Basically I have this xml element (xml.etree.ElementTree) and I want to POST it to a url. Currently I'm doing something like
xml_string = xml.etree.ElementTree.tostring(my_element)
data = urllib.urlencode({'xml': xml_string})
response = urllib2.urlopen(url, data)
I'm pretty sure that works and all, but was wondering if there is some better practice or way to do it without converting it to a string first.
Thanks!
If this is your own API, I would consider POSTing as application/xml. The default is application/x-www-form-urlencoded, which is meant for HTML form data, not a single XML document.
req = urllib2.Request(url=url,
data=xml_string,
headers={'Content-Type': 'application/xml'})
urllib2.urlopen(req)
urllib2.urlopen(req) -- urlopen can take Request objects as well as plain URL strings.Here is a full example (snippet) for sending post data (xml) to an URL:
def execQualysAction(username,password,url,request_data):
import urllib,urrlib2
xml_output = None
try:
base64string = base64.encodestring('%s:%s' % (username, password)).replace('\n', '')
headers = {'X-Requested-With' : 'urllib2','Content-Type': 'application/xml','Authorization': 'Basic %s' % base64string}
req = urllib2.Request(url=url,data=request_data,headers=headers)
response = urllib2.urlopen(req,timeout=int(TIMEOUT))

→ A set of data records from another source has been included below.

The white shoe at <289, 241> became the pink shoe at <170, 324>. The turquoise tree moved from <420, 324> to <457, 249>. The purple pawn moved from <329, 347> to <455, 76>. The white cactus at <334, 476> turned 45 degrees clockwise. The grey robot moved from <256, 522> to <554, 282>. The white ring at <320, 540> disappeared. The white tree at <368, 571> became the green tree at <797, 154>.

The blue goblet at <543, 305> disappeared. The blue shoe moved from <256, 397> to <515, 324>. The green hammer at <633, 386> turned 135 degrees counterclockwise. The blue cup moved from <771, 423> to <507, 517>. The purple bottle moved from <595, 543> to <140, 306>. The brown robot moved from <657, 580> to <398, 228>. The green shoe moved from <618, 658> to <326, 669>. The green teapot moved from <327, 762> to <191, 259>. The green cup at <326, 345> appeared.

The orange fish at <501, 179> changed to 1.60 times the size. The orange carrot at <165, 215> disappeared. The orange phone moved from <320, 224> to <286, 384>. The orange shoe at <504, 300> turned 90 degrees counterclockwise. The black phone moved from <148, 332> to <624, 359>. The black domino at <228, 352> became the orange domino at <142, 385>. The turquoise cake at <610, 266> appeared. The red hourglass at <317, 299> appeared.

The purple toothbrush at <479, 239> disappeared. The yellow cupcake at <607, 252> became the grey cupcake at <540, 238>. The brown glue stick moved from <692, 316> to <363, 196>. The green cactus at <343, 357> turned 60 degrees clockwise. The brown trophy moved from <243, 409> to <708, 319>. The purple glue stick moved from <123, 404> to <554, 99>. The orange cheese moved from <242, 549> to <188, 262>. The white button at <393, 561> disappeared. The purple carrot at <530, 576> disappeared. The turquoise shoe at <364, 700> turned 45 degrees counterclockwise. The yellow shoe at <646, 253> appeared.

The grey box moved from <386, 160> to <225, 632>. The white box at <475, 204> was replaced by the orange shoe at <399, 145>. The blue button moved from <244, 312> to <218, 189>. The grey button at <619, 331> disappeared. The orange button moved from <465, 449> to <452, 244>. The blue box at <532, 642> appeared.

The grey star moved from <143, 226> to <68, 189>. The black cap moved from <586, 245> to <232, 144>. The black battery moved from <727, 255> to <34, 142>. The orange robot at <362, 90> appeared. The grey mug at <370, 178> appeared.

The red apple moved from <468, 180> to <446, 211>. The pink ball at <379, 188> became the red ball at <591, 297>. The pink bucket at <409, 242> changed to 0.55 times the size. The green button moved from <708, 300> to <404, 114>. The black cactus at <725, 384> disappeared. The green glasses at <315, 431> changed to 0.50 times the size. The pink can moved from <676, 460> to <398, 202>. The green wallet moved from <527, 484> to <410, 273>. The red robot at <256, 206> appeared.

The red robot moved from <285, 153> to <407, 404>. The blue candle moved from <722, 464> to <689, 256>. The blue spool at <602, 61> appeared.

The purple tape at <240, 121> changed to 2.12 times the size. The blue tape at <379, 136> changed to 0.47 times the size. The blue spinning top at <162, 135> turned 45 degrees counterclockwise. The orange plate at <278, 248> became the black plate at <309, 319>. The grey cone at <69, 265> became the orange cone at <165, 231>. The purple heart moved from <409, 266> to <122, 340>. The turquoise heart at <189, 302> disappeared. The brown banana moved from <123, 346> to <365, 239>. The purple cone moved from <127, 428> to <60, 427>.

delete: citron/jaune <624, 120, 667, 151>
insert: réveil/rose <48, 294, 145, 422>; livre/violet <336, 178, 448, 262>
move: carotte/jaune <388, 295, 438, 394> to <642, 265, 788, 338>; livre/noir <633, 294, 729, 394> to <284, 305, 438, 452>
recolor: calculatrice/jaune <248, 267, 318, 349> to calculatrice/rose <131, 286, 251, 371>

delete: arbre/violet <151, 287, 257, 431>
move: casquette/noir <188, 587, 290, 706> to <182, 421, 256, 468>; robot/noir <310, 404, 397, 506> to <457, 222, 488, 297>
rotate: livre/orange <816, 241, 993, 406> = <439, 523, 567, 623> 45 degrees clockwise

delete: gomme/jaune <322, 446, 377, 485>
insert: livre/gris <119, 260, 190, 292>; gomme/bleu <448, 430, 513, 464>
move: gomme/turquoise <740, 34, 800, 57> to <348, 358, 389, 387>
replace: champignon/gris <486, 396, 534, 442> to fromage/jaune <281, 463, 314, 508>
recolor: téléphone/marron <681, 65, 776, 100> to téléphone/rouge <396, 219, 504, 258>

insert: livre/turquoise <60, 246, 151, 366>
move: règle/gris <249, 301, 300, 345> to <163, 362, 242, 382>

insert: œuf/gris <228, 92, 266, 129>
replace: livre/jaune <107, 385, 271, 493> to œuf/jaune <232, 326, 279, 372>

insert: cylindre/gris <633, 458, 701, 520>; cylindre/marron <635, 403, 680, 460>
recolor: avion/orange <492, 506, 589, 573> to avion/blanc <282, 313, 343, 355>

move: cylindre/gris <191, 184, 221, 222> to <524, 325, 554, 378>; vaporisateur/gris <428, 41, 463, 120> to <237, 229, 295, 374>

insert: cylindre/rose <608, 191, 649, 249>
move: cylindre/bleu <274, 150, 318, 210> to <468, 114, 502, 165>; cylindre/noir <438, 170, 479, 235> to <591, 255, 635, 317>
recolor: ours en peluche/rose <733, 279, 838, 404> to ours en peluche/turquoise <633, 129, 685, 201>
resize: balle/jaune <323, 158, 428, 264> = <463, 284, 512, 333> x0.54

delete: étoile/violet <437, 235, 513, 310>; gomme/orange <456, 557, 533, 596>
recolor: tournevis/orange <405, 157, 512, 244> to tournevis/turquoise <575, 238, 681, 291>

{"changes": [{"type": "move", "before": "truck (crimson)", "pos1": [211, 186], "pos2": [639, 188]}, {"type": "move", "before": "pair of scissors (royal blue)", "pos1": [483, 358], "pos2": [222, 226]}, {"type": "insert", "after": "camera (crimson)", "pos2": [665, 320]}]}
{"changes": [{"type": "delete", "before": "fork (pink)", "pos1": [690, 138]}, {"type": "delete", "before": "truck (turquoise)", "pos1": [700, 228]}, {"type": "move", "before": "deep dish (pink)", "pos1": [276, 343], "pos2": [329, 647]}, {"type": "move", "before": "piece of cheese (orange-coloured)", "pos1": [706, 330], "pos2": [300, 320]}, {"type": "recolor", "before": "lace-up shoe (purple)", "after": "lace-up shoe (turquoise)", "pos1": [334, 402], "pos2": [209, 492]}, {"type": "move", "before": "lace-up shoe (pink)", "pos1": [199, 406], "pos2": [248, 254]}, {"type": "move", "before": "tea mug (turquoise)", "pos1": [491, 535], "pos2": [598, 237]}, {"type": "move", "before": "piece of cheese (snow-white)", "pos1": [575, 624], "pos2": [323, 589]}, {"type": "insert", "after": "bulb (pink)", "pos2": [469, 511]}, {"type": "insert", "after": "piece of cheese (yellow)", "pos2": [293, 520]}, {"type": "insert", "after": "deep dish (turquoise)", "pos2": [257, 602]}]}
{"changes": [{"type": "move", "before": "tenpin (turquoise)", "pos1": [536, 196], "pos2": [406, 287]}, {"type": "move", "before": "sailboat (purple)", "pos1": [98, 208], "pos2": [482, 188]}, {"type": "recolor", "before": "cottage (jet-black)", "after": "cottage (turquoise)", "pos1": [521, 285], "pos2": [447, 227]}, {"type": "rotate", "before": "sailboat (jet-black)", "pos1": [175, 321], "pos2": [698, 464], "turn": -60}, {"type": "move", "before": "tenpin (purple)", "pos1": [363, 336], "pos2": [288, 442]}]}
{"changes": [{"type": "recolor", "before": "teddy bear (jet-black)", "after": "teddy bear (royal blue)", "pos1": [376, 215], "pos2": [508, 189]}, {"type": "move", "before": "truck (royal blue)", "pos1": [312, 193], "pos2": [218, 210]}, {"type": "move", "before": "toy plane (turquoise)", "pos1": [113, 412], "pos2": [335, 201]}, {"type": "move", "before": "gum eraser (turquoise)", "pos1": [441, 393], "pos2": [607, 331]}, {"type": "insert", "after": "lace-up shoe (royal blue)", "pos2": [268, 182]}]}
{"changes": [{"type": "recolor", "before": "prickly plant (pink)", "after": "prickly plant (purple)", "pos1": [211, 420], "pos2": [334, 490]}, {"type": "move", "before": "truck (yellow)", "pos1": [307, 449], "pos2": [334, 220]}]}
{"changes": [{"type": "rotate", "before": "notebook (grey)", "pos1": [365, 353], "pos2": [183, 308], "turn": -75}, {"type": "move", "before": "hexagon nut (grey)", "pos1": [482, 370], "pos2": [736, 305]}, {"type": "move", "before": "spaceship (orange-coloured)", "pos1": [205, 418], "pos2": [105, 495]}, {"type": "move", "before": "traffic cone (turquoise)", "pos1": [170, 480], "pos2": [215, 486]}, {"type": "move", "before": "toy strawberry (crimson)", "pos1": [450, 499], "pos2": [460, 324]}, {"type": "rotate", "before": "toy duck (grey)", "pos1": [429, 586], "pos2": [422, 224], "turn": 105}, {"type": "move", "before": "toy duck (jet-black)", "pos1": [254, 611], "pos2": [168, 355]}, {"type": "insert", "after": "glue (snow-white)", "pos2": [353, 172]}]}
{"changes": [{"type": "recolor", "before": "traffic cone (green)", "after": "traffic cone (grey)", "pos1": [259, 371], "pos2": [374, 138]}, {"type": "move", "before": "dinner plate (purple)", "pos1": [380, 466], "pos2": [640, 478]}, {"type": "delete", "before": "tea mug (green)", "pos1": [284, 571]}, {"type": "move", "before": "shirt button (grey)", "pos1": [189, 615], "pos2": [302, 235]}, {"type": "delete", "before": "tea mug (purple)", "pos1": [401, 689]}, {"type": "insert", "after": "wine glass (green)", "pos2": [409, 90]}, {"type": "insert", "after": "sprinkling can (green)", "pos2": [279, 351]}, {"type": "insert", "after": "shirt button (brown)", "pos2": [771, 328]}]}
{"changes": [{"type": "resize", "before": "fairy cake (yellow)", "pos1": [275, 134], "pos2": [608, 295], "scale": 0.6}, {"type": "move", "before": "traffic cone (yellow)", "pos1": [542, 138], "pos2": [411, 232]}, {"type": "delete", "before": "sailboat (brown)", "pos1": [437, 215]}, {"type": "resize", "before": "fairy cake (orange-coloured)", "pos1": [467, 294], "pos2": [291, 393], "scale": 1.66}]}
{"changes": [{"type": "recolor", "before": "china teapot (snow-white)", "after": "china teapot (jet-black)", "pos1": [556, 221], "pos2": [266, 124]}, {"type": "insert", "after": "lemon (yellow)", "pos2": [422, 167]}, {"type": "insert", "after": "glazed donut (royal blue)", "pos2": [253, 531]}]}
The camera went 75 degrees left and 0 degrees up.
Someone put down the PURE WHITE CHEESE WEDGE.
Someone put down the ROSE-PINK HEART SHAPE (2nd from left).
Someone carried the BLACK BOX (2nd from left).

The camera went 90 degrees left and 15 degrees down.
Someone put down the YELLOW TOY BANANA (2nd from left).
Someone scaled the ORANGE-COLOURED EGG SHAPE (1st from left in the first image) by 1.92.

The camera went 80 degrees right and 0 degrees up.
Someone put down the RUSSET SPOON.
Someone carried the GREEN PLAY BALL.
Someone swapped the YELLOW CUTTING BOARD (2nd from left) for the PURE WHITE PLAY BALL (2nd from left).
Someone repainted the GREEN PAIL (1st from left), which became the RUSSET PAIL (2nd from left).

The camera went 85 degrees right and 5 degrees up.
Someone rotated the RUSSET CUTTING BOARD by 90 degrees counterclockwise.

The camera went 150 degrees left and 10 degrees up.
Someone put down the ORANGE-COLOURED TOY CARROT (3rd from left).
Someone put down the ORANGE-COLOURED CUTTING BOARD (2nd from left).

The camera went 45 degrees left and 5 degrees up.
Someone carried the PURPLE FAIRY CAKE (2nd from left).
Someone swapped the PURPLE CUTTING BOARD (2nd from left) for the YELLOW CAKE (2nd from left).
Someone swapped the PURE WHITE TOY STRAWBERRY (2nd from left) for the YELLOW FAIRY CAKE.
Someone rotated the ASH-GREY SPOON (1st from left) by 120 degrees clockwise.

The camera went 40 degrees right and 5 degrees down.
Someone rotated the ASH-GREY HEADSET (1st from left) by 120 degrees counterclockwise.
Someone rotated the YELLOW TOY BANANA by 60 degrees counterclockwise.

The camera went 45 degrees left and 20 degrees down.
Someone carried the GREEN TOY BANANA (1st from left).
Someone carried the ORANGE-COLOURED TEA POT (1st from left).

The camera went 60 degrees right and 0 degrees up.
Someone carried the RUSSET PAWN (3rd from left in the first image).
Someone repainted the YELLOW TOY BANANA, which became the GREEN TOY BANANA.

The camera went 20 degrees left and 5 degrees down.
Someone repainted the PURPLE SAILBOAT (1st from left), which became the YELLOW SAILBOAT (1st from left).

xml_output = response.read()
if args.verbose>1:
print "Result of executing action request",request_data,"is:",xml_output
except:
xml_output = '<RESULT></RESULT>'
traceback.print_exc(file=sys.stdout)
print '-'*60
finally:
return xml_output
No, I think that's probably the best way to do it - it's short and simple, what more could you ask for? Obviously the XML has to be converted to a string at some point, and unless you're using an XML library with builtin support for POSTing to a URL (which xml.etree is not), you'll have to do it yourself.